ATAC sequencing and RNA sequencing of L4-L6 mouse Dorsal Root Ganglia upon dorsal column axotomy plus injection of the histone deacetylase inhibitor MS275

Purpose: compare the response of DRG neurons to a central axonal injury in presence of histone deacetylase inhibitor by measuring accessible chromatin and transcription Results: we found that MS-275 was able to induce changes in chromatin accessibility and gene expression. In particular, an increased accessibility correlated with changes in gene expression, and a decreased accessibility correlated with gene downregulation Overall design: Method: ATACseq and RNAseq from sciatic mouse L4-L6 DRG tissue 24 hours after the following treatments: a) spinal cord dorsal column axotomy (DCA) plus 12 mg/kg MS275 intraperitoneal injection b) spinal cord dorsal column axotomy (DCA) plus vehicle (3.2% Tween80, 20% PEG300, 4% DMSO) intraperitoneal injection.
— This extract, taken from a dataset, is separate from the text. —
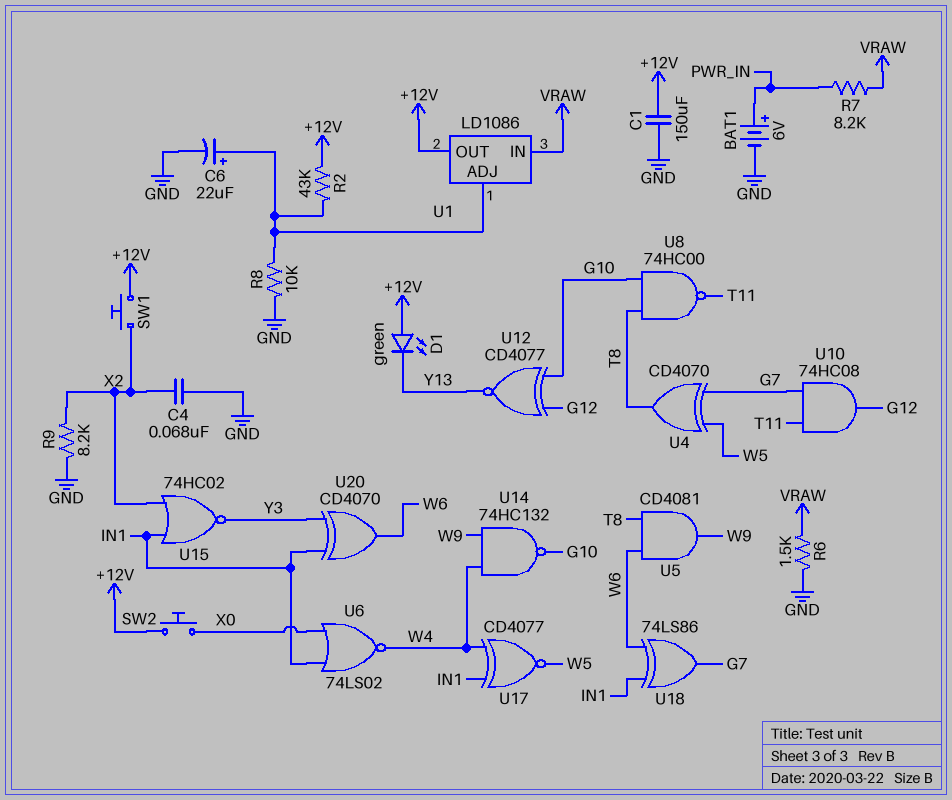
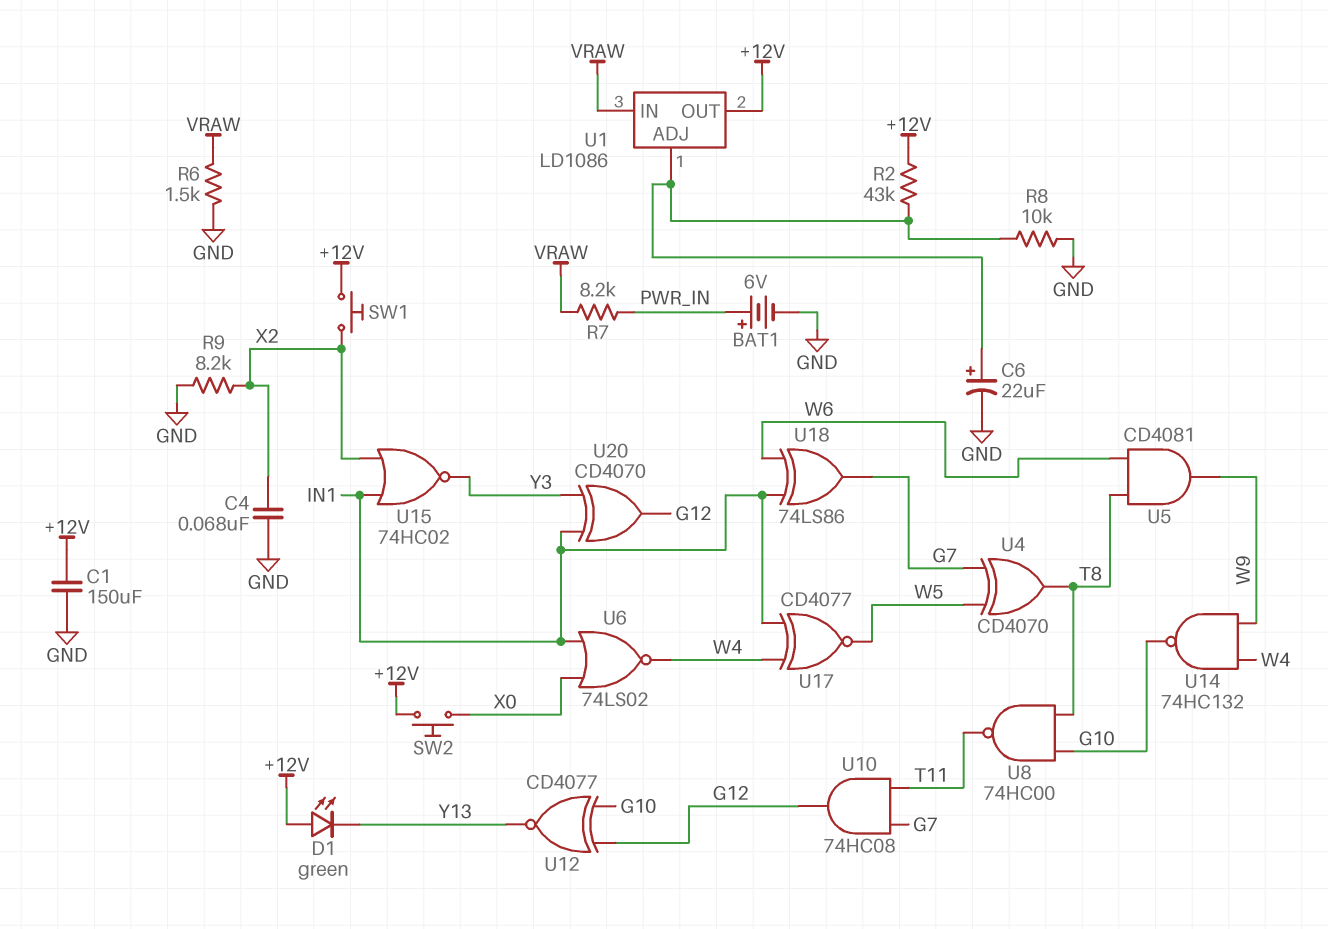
U20: XOR CD4070 (in IN1, in Y3, out W6) -> XOR CD4070 (in IN1, in Y3, out G12)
MS275 or vehicle were injected intraperitoneally at the time of the injury and 2 h before sacrifice. Pool of sciatic DRGs from 1 mouse was used for each ATACseq sample. Pool of sciatic DRGs from 2 mice were used for each RNAseq sample.DRG were collected and used fresh for ATAC-seq. DRG were collected in RNase later reagent, and crushed with RNase free micropestle for RNA extraction. Biological triplicates of each condition were generated.